Originally, the channel's programming was formatted around the idea that a viewer could tune in at any time of day or night (instead of having to wait for the once- or twice-daily national news segments in local newscasts, or morning or evening network news programs), and receive up-to-date information on the top national and international stories in just 30 minutes. This "Headline News Wheel" format—which was derived from the "wheel" segment schedules used by all-news radio stations and repeated each half-hour—featured national and world news at the top of the hour (:00/:30), business and personal finance reports ("Dollars and Sense") at :15/:45 after the hour; sports scores and headlines ("Headline Sports") at :20/50 after; and lifestyle reports at :25/:55 after. The :25/:55 lifestyle segment was designed to allow local cable systems the option of pre-empting it with a local headline "capsule" from an associated regional cable news channel or a local television station. Another regular feature, the "Hollywood Minute", was often fitted-in after the "Headline Sports" segment. In the channel's early years, a two-minute recap of the hour's top stories, the "CNN Headlines," would run after the sports segment.

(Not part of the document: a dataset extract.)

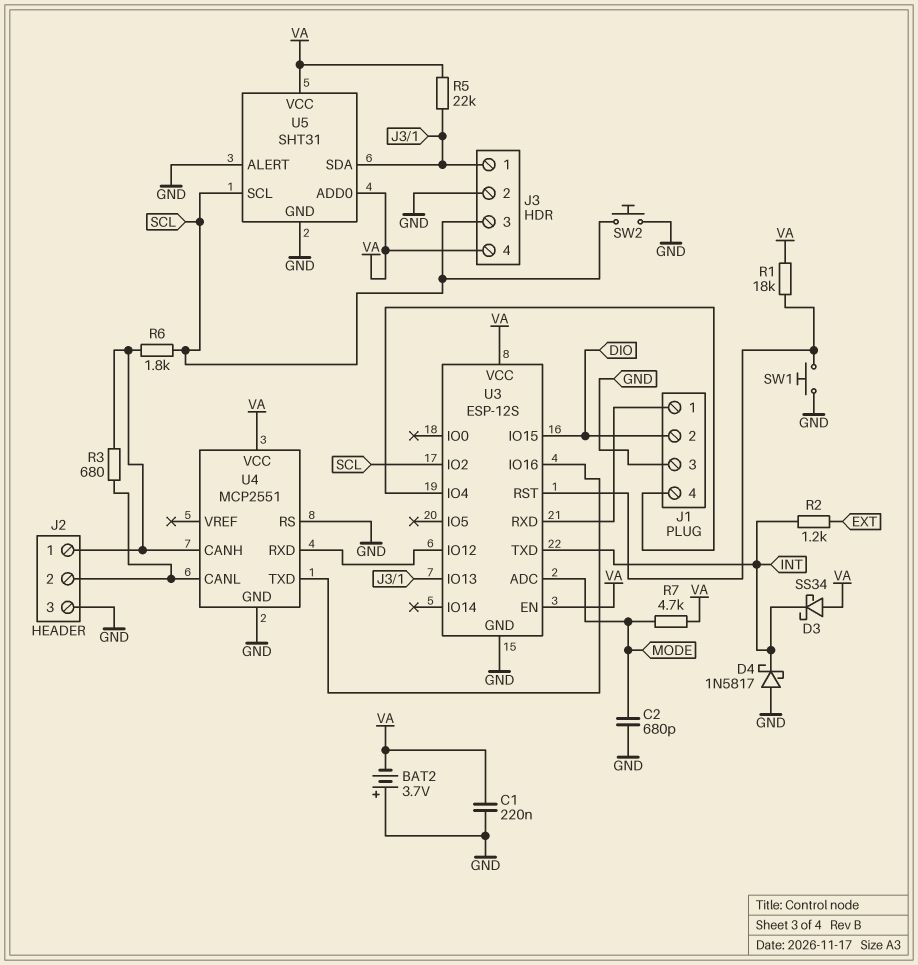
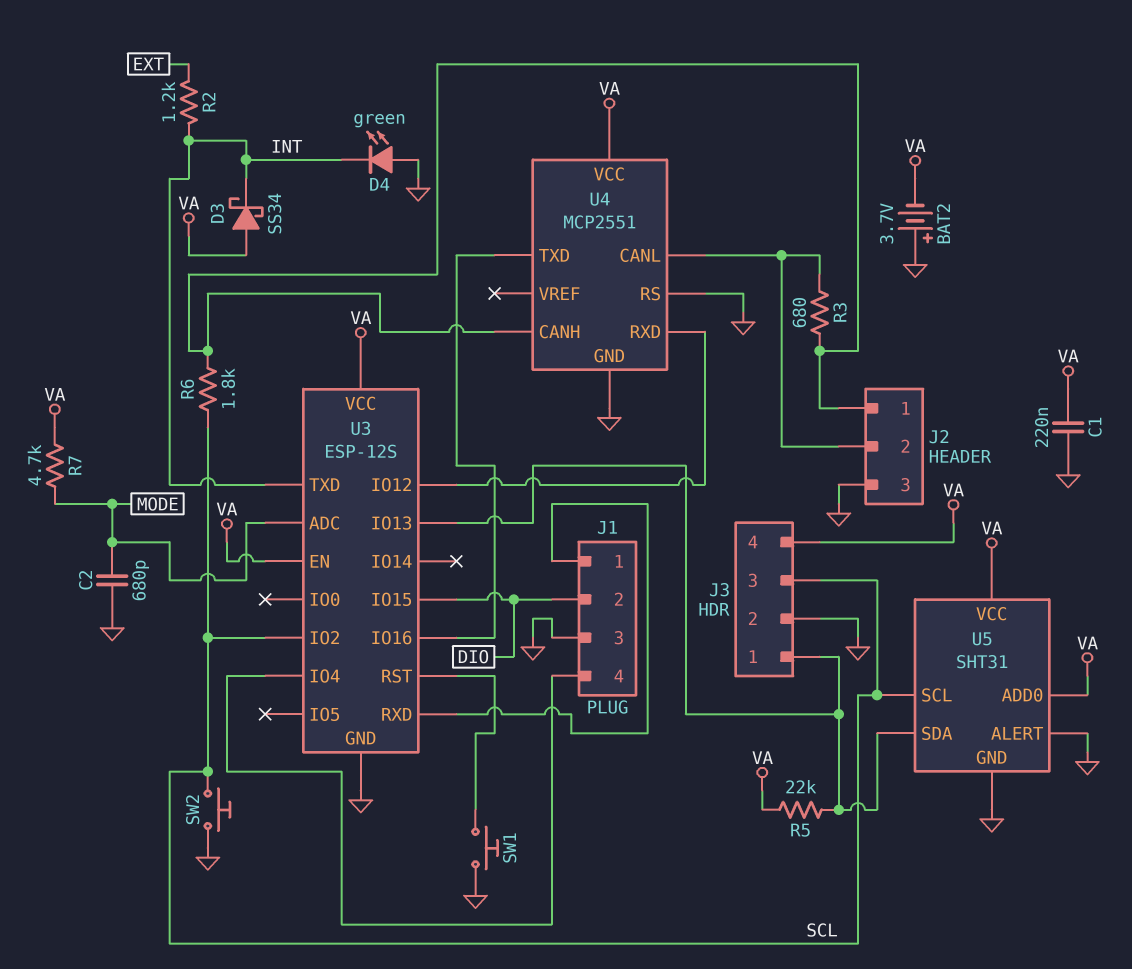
D4: schottky 1N5817 (A GND, K INT) -> LED green (A GND, K INT)
R1: 18k (U3/RST, VA) -> none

On August 9, 1982, what had been called "CNN2" for its first eight months on the air was renamed Headline News, though the network would be referred to on-air as "CNN Headline News" for much of the mid-1980s. (Beginning around 1988, some newspapers began referring to the channel as "HLN Headline News.") By 1992, the channel was often abbreviated as "HN" (the channel would later incorporate a die-cut "HN" block design within the original variant of its third logo when it was introduced in 1989, before it was fully supplanted by the wordmark that accompanied it in 1992, which was later italicized). During its first year, Headline News had a competitor in the form of ABC/Group W's Satellite News Channel, which operated from June 21, 1982, to October 27, 1983. After its shutdown, SNC's satellite slot was then purchased by Ted Turner to expand Headline News' reach further into additional homes. Shortly after, sister station WTBS handed over production duties for their NewsWatch news capsules to Headline News (resulting in these interstitials switching from an in-studio anchor format to being presented in voiceover only), and at various times, other specialized news capsules produced by Headline News aired as well; the NewsWatch segments as well as daily Headline News simulcasts were phased out on TBS's local and national feeds in 1996 after the Federal Communications Commission (FCC) relaxed regulatory requirements on public affairs programming.

Jon Petrovich was hired in the mid-1980s by Turner to lead Headline News. In 1990, Headline News developed Local Edition, a six-minute-long local newscast, whose content was produced by a local broadcast station in the participating market, airing at the end of each half-hour of Headline News' rolling news block. The channel included the "CNN" branding in its name intermittently for most of its history, before being incorporated on a regular basis from 1997 to 2007 (though an alternate logo without the CNN logo was used for news broadcasts through 2001).